1. Be aware of patients at highest risk

Around 68,000 new cases of heart failure are diagnosed each year in the UK.  The general population prevalence is around 1%. Heart failure occurs predominantly in the elderly, in patients with cardiovascular risk factors such as hypertension or diabetes and is particularly prevalent in those with a history of MI. Bear it in mind that the symptom profile of co-morbid conditions, such as COPD, can overlap. CKD is also prevalent and can limit heart failure treatments. Patients with heart failure and other co-morbidities require close monitoring and holistic care.

2. Suspect heart failure in patients with signs and symptoms, and a history of MI

In patients with symptoms and signs suggestive of heart failure, a history of MI makes a diagnosis of heart failure extremely likely, so refer directly for an echocardiogram. According to the European Society of Cardiology, heart failure is a clinical syndrome in which the patient has symptoms, signs and objective evidence of a structural or functional abnormality of the heart.

Echocardiography is the most commonly used investigation to establish ‘objective evidence’ of cardiac dysfunction in routine clinical practice. 

3. Measure natriuretic peptides to determine if an echo is indicated

B-type natriuretic peptide (BNP) and NT-pro BNP (the inactive cleaved fragment of the pro-BNP molecule) are released in response to volume and pressure overload and are raised in heart failure. BNP relaxes vascular smooth muscle to reduce ventricular pre-load and also acts on the kidney to increase sodium excretion and induce diuresis. Natriuretic peptides are raised in heart failure and can be used to determine if and when an echocardiogram is indicated.

4. Remember that ‘heart failure’ can be a scary phrase for patients

‘Heart failure’ can be a frightening term for patients so it is crucial to explain what the diagnosis means and the treatment options available. It is also important to address and, where appropriate, modify cardiovascular risk factors.

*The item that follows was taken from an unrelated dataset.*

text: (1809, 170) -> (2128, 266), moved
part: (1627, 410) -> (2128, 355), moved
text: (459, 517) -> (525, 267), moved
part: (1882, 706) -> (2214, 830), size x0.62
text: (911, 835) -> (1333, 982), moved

5. ACE inhibitors and ß-blockers should be used in left ventricular systolic dysfunction (LVSD)

LVSD is the most common cause of heart failure. Evidence supports the use of ACE inhibitors and ß-blockers in the treatment of heart failure because of LVSD. Trials showed these agents improve quality of life and reduce mortality.

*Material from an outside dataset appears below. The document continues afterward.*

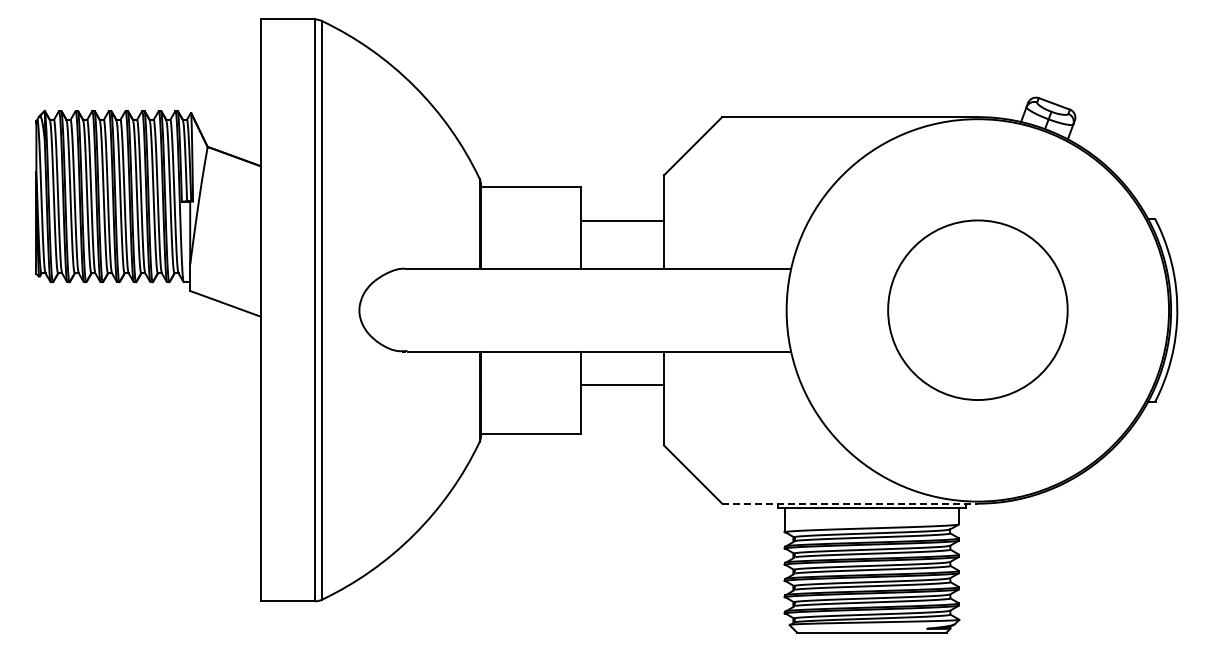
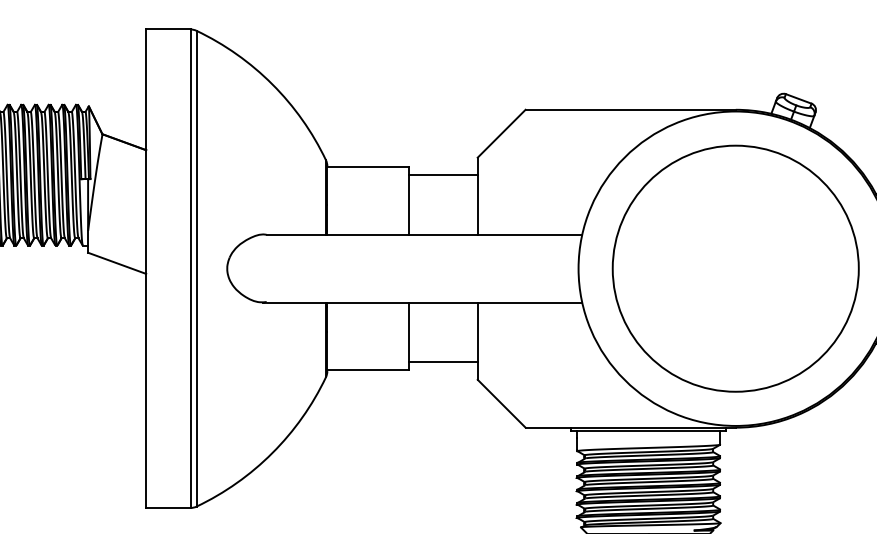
line: (622, 220) -> (443, 175), moved
circle: (977, 309) -> (735, 267), size x1.67
line: (622, 385) -> (443, 362), moved
line: (850, 503) -> (631, 427), dashed -> solid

6. Diuretics are helpful for symptom control in LVSD

Diuretics are helpful for symptom control in LVSD but evidence for an effect on survival is lacking. Regular monitoring of pulse, blood pressure and renal function is important.  Guidelines suggest specialist advice should be sought if further management with medical agents is needed.

7. Risk-factor modification is crucial in heart failure with preserved ejection fraction (HFPEF)

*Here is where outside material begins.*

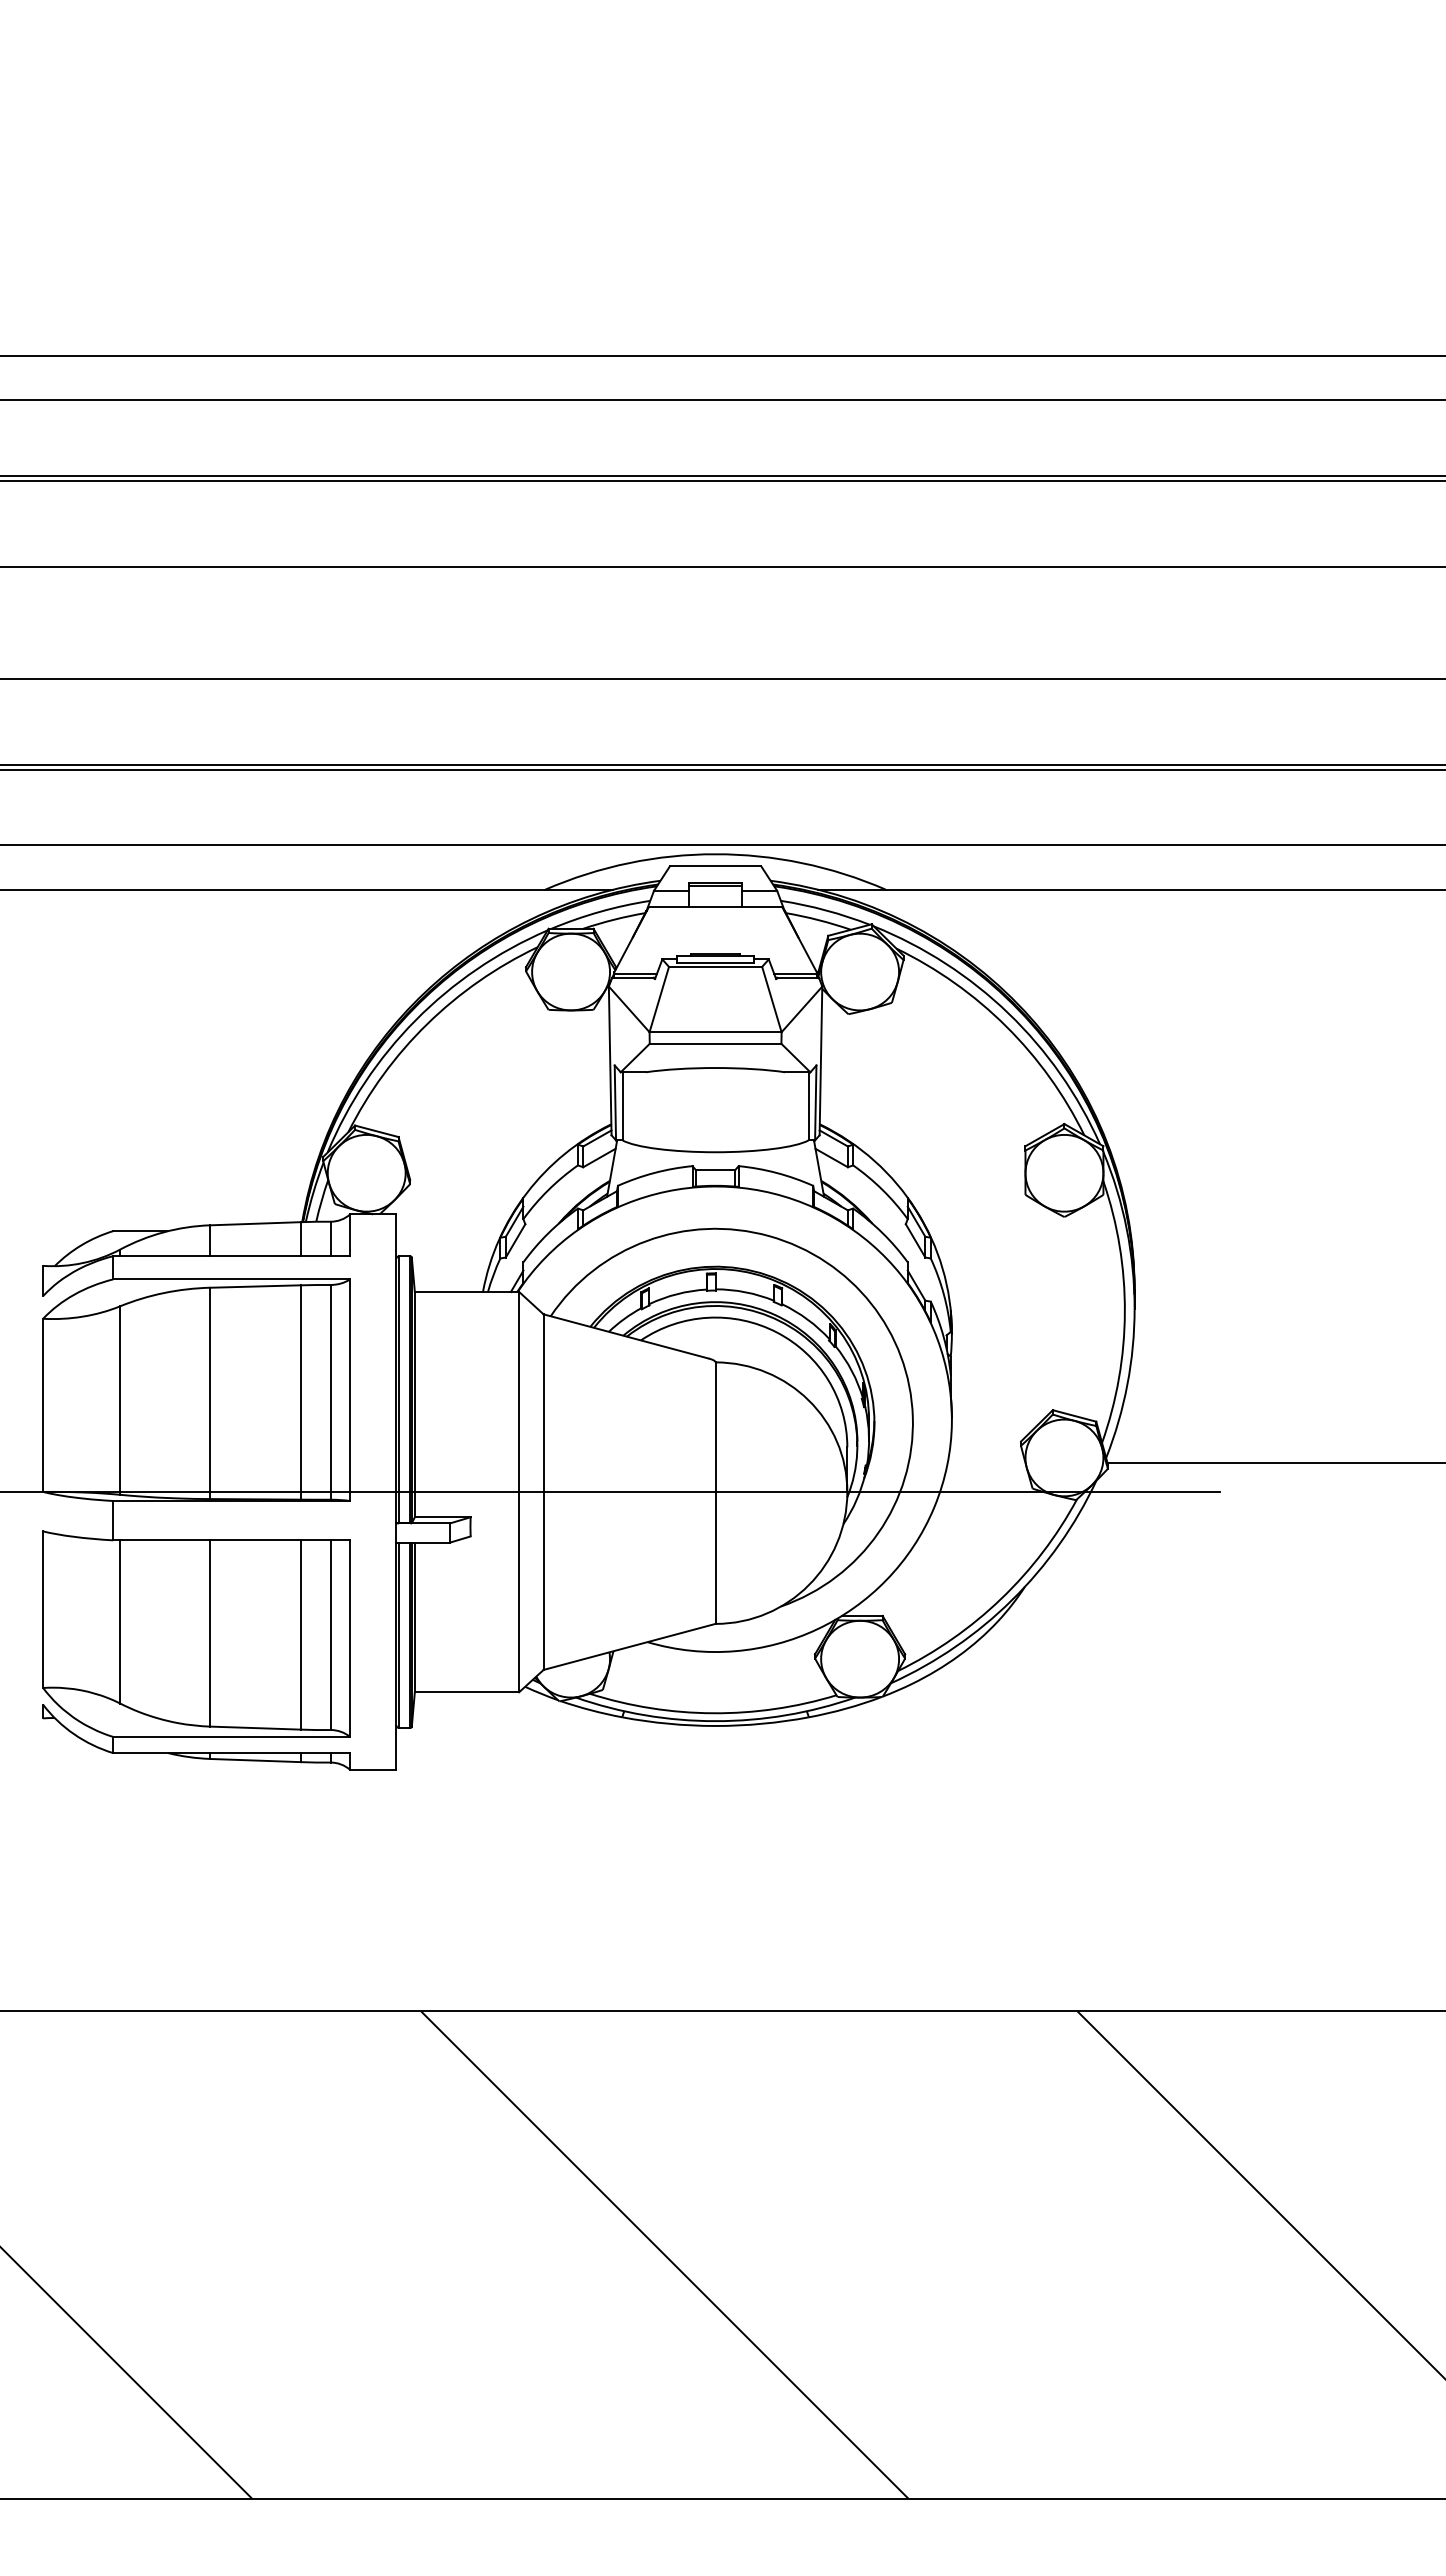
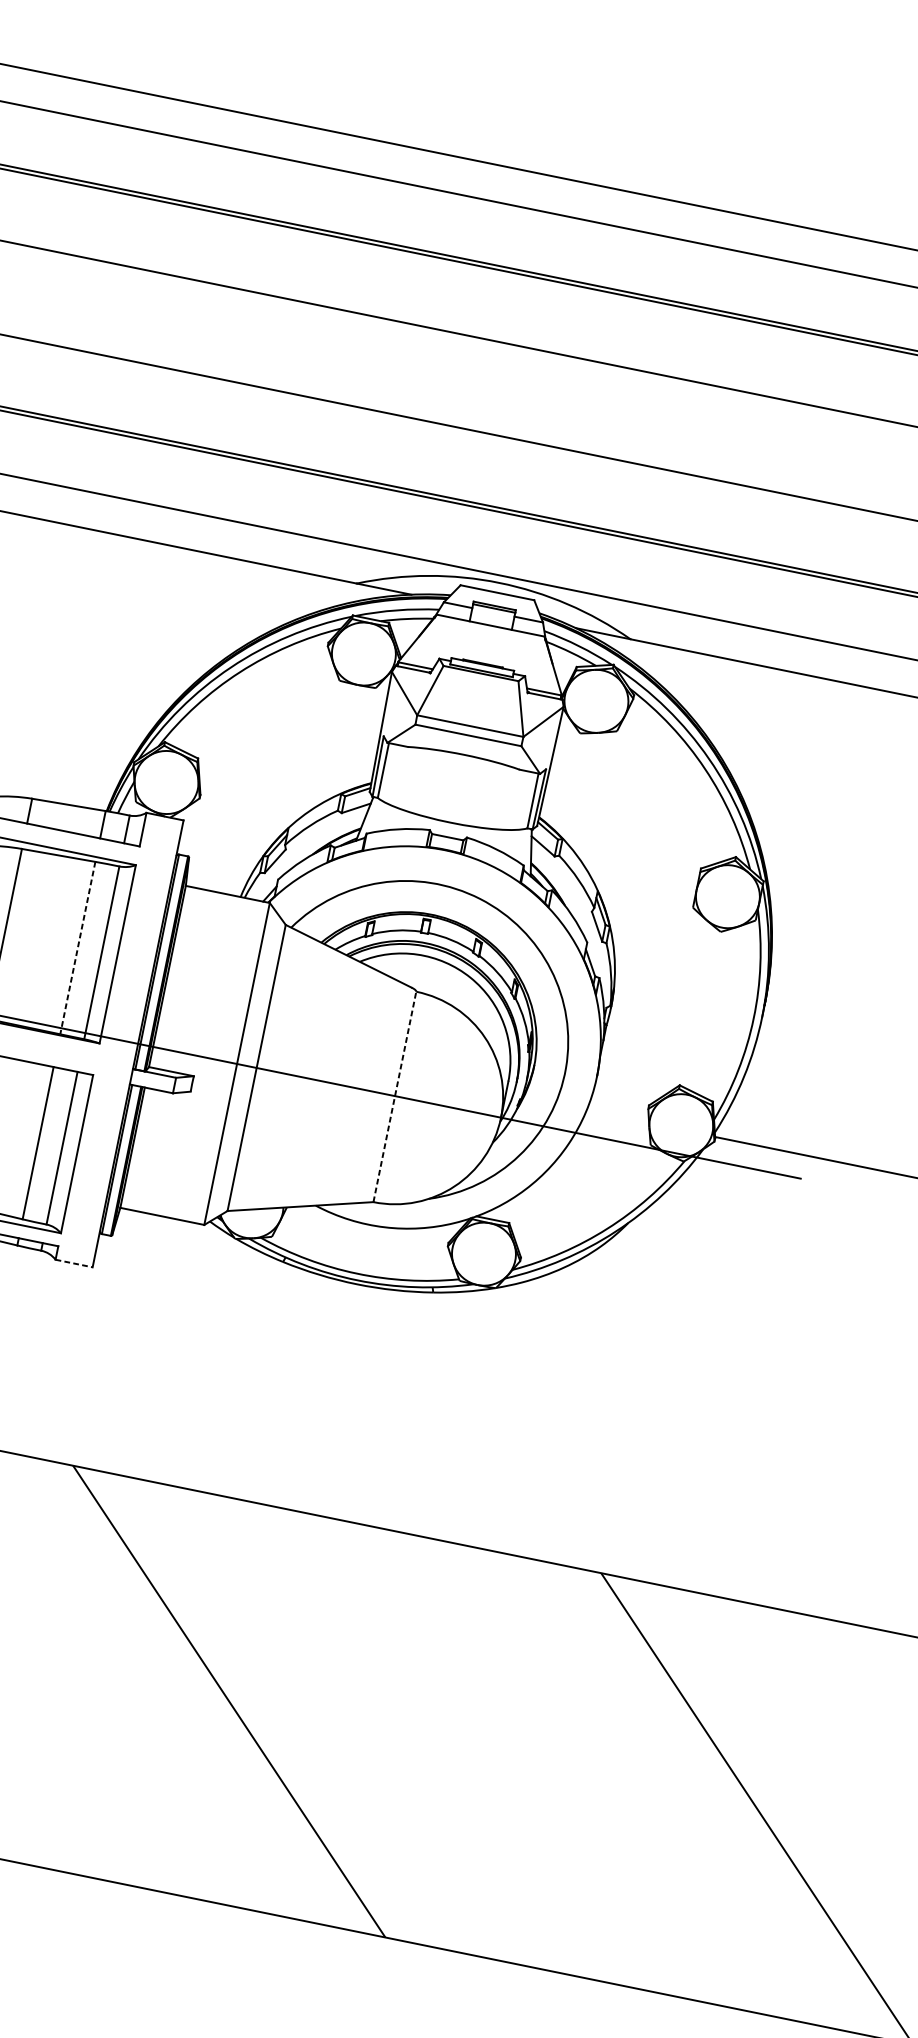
line: (301, 1392) -> (78, 948), solid -> dashed
line: (715, 1493) -> (394, 1097), solid -> dashed
line: (373, 1769) -> (74, 1263), solid -> dashed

HFPEF occurs because of abnormal cardiac muscle relaxation, which results in reduced left ventricular filling. Trials of ACE inhibitors and ß-blockers have been disappointing and guidance suggests modification of risk factors – particularly blood pressure and diabetes control – is the mainstay of treatment.

8. Refer patients with moderate or severe valvular disease

A surgical opinion is indicated in moderate-to-severe valvular disease. Once the valve lesion or rhythm problem is resolved heart function may improve.

9. Heart failure has a worse prognosis than many types of cancer

Recent data from an English population study suggests the 10-year survival rate for patients with a diagnosis of heart failure is around 30%1. Use of ACE inhibitors and ß-blockers should be optimised to improve outcomes.

10. Discuss palliative care early

Given the poor prognosis of heart failure, palliative care provision is vital – but regional approaches vary. The point where active treatment should be changed to palliative can be difficult for clinicians to gauge. Patients can deteriorate suddenly, but equally a few days of intravenous diuretic in hospital can make a dramatic difference. Discussions at an early stage with the patient and their family can ensure the patient’s wishes are met.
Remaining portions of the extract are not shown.